The Data class is Shark's container for machine learning data. This container (and its sub-classes) is used for input data, labels, and model outputs.
- The Data container organizes the data it holds in batches. This means, that it tries to find a good data representation for a whole set of, for example 100 data points, at the same time. If the type of data it stores is for example RealVector, the batches of this type are RealMatrices. This is good because most often operations on the whole matrix are faster than operations on the separate vectors. Nearly all operations of the set have to be interpreted in terms of the batch. Therefore the iterator interface will give access to the batches but not to single elements. For this separate element_iterators and const_element_iterators can be used.
- There are a lot of these typedefs. The typical typedefs for containers like batch_type or iterator are chosen as types for the batch interface. For accessing single elements, a different set of typedefs is in place. Thus instead of iterator you must write element_iterator and instead of batch_type write element_type. Usually you should not use element_type except when you want to actually copy the data. Instead use element_reference or const_element_reference. Note that these are proxy objects and not actual references to element_type! A short example for these typedefs:
typedef Data<RealVector> Set;
Set data;
for(Set::element_iterator pos=data.elemBegin();pos!= data.elemEnd();++pos){
std::cout<<*pos<<" ";
Set::element_reference ref=*pos;
ref*=2;
std::cout<<*pos<<std::endl;
}
When you write C++11 code, this is of course much simpler: Data<RealVector> data;
for(auto pos=data.elemBegin();pos!= data.elemEnd();++pos){
std::cout<<*pos<<" ";
auto ref=*pos;
ref*=2;
std::cout<<*pos<<std::endl;
}
- Element wise accessing of elements is usually slower than accessing the batches. If possible, use direct batch access, or at least use the iterator interface to iterate over all elements. Random access to single elements is linear time, so use it wisely. Of course, when you want to use batches, you need to know the actual batch type. This depends on the actual type of the input. here are the rules: if the input is an arithmetic type like int or double, the result will be a vector of this (i.e. double->RealVector or Int->IntVector). For vectors the results are matrices as mentioned above. If the vector is sparse, so is the matrix.
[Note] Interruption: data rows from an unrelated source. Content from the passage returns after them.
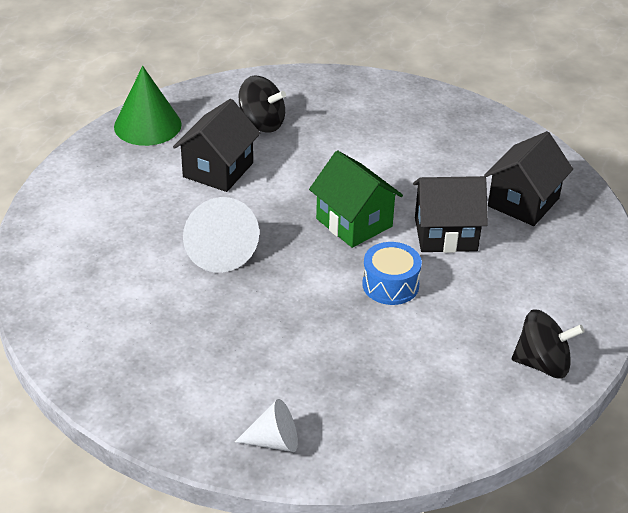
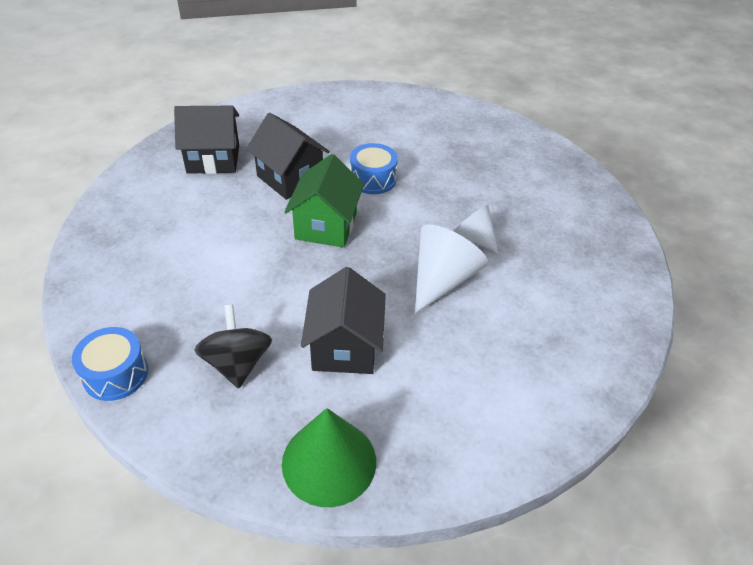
camera: 130 degrees left, 5 degrees up
(218, 170) = (344, 347): black house -> black house turned 75 degrees counterclockwise
(274, 441) = (551, 163): white cone -> white cone (475, 237)
(311, 80) = (115, 374): none -> blue drum
(542, 364) = (369, 102): black spinning top -> none

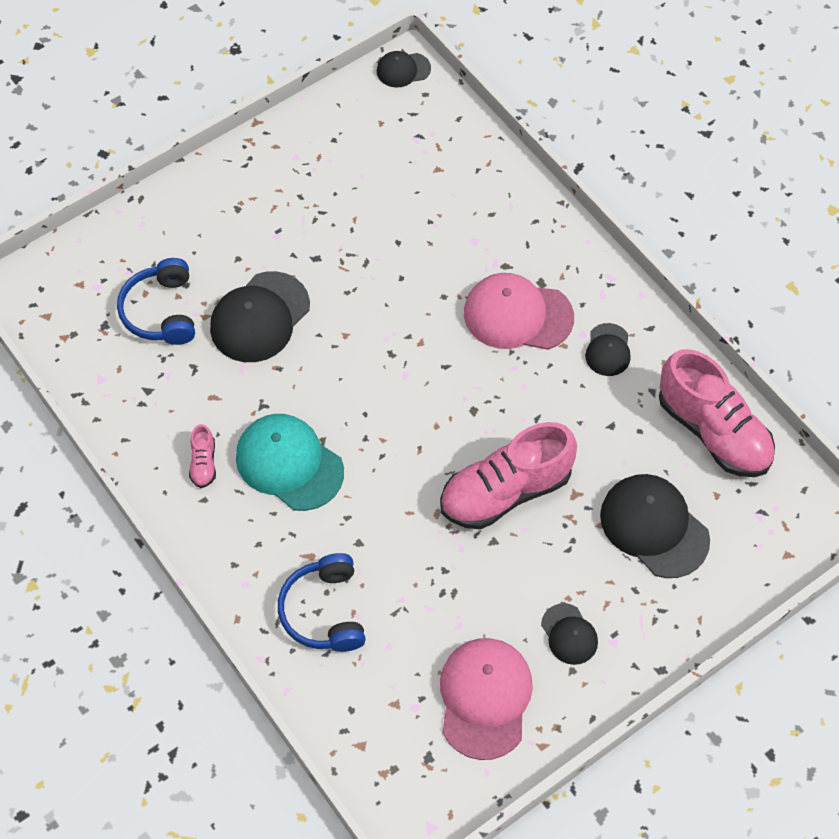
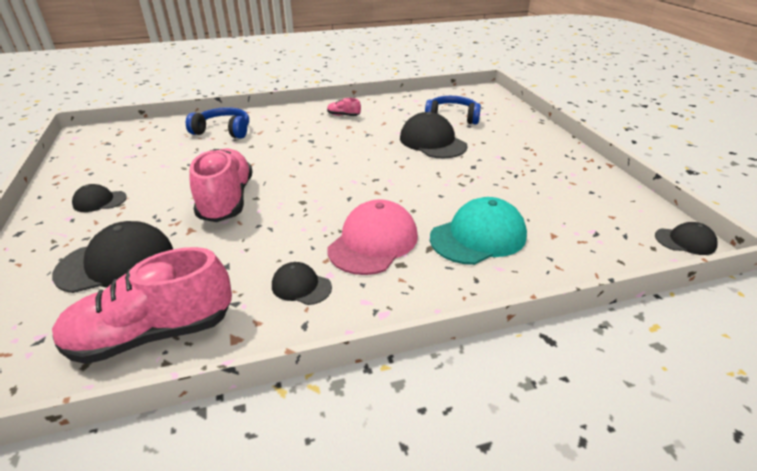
camera: 110 degrees right, 25 degrees down
(289, 463) = (322, 135): turquoise cap -> turquoise cap (478, 236)
(403, 70) = (685, 241): black cap -> black cap turned 90 degrees clockwise
(485, 698) = (110, 164): pink cap -> none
And for everything else the batch type is just a std::vector of the type, so no optimization can be applied.
- When constructing the container the batchSize can be set. If it is not set by the user the default batchSize is chosen. A BatchSize of 0 corresponds to putting all data into a single batch. Beware that not only the data needs storage but also the various models during computation. So the actual amount of space to compute a batch can greatly exceed the batch size.
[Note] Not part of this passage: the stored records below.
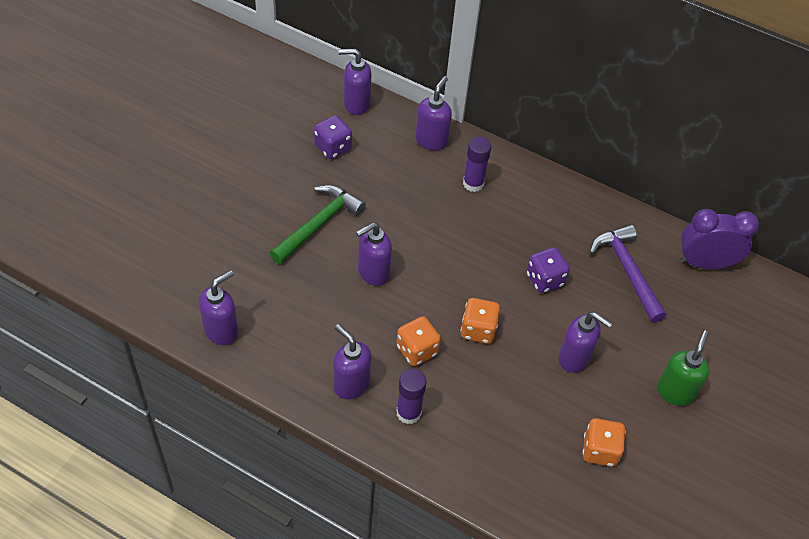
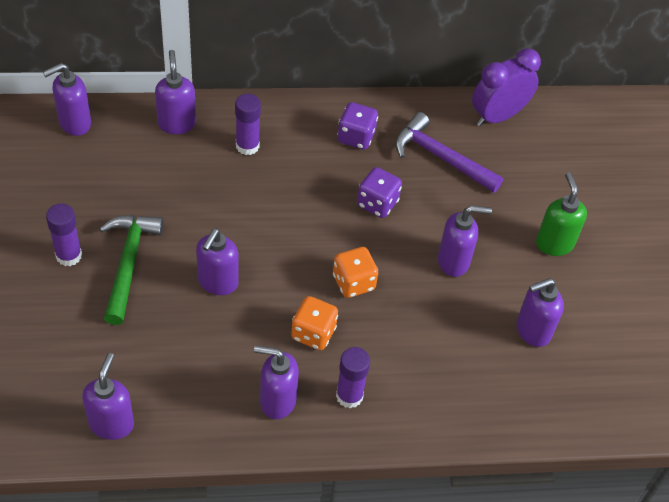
camera: 35 degrees left, 0 degrees up
(281, 196) = (68, 255): none -> purple glue stick
(333, 147) = (84, 179): purple dice -> purple dice (356, 137)
(600, 450) = (532, 331): orange dice -> purple soap dispenser

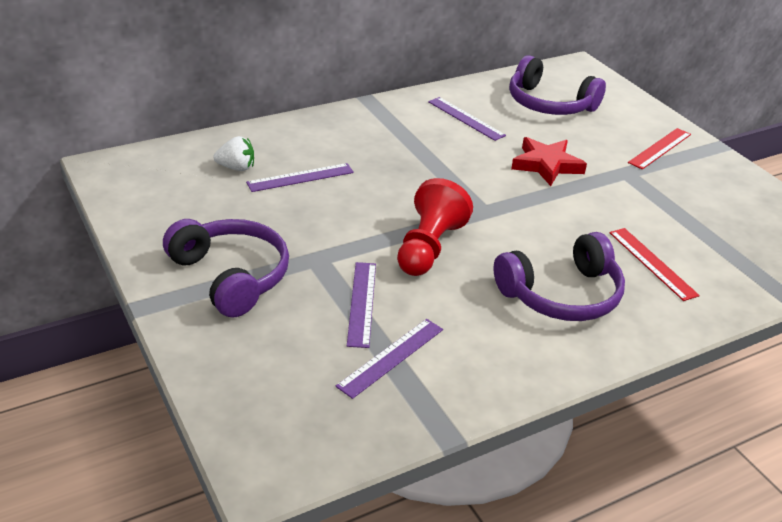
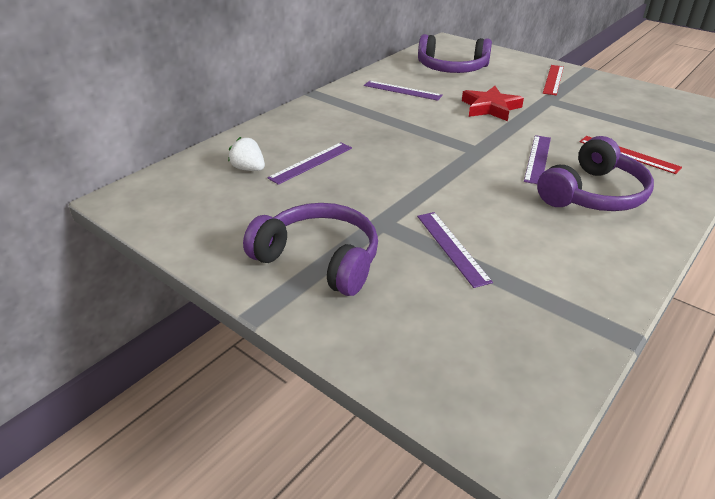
camera: 20 degrees left, 0 degrees up
(236, 168) = (249, 169): white strawberry -> white strawberry turned 120 degrees counterclockwise
(391, 357) = (517, 284): purple ruler -> purple ruler (537, 159)
(429, 247) = (463, 188): red pawn -> none

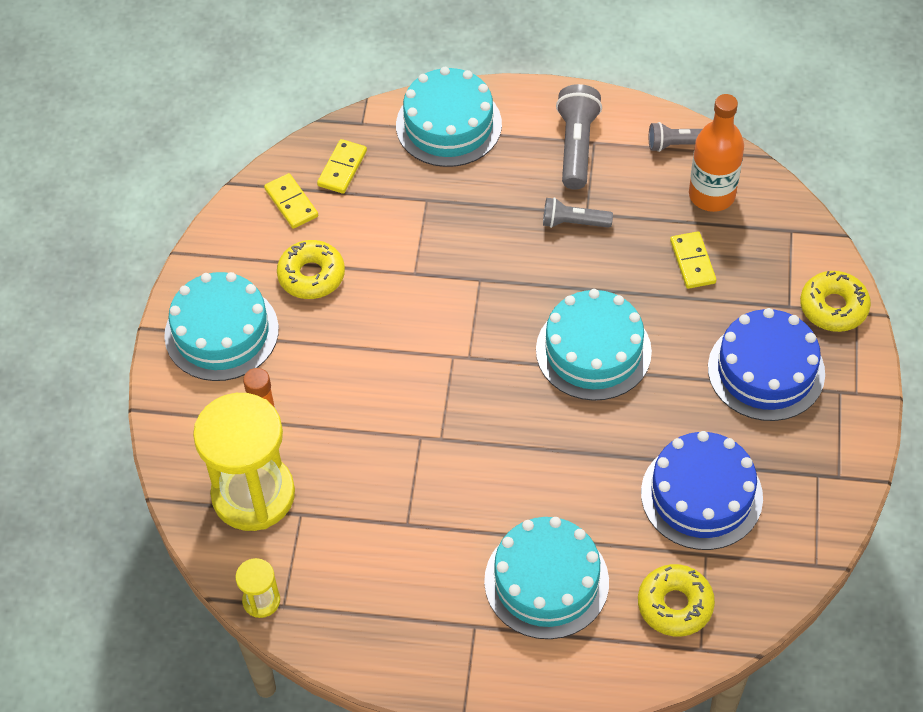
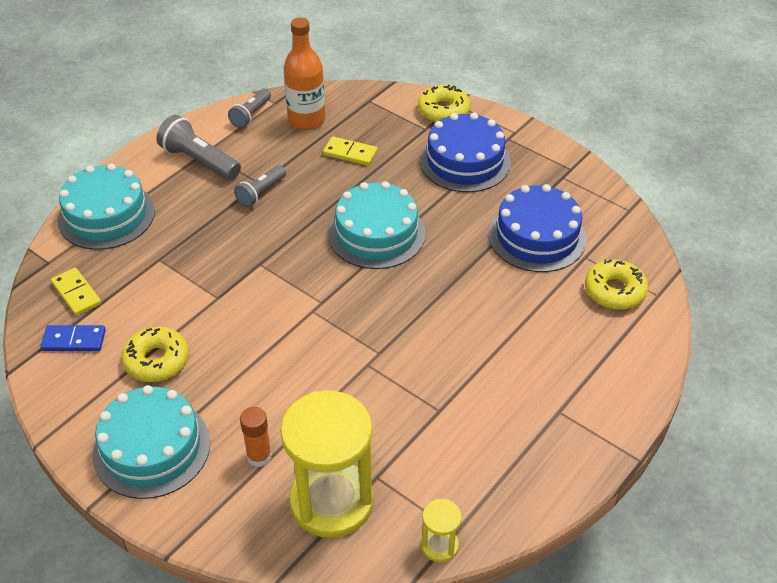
camera: 60 degrees left, 10 degrees down
(291, 203) = (74, 340): yellow domino -> blue domino
(546, 581) = (548, 350): turquoise cake -> none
An additional feature of the Data class is that it can be used to create lazy subsets. So the batches of a dataset can be shared between various instances of the data class without additional memory overhead.
- Warning
- Be aware –especially for derived containers like LabeledData– that the set does not enforce structural consistency. When you change the structure of the data part for example by directly changing the size of the batches, the size of the labels is not enforced to change accordingly. Also when creating subsets of a set changing the parent will change it's siblings and conversely. The programmer needs to ensure structural integrity! For example this is dangerous:
void function(Data<unsigned int>& data){
Data<unsigned int> newData(...);
data=newData;
}
When data was originally a labeledData object, and newData has a different batch structure than data, this will lead to structural inconsistencies. When function is rewritten such that newData has the same structure as data, this code is perfectly fine. The best way to get around this problem is by rewriting the code as: Data<unsigned int> function(){
Data<unsigned int> newData(...);
return newData;
}
- Todo:
- expand docu
Definition at line 144 of file Dataset.h.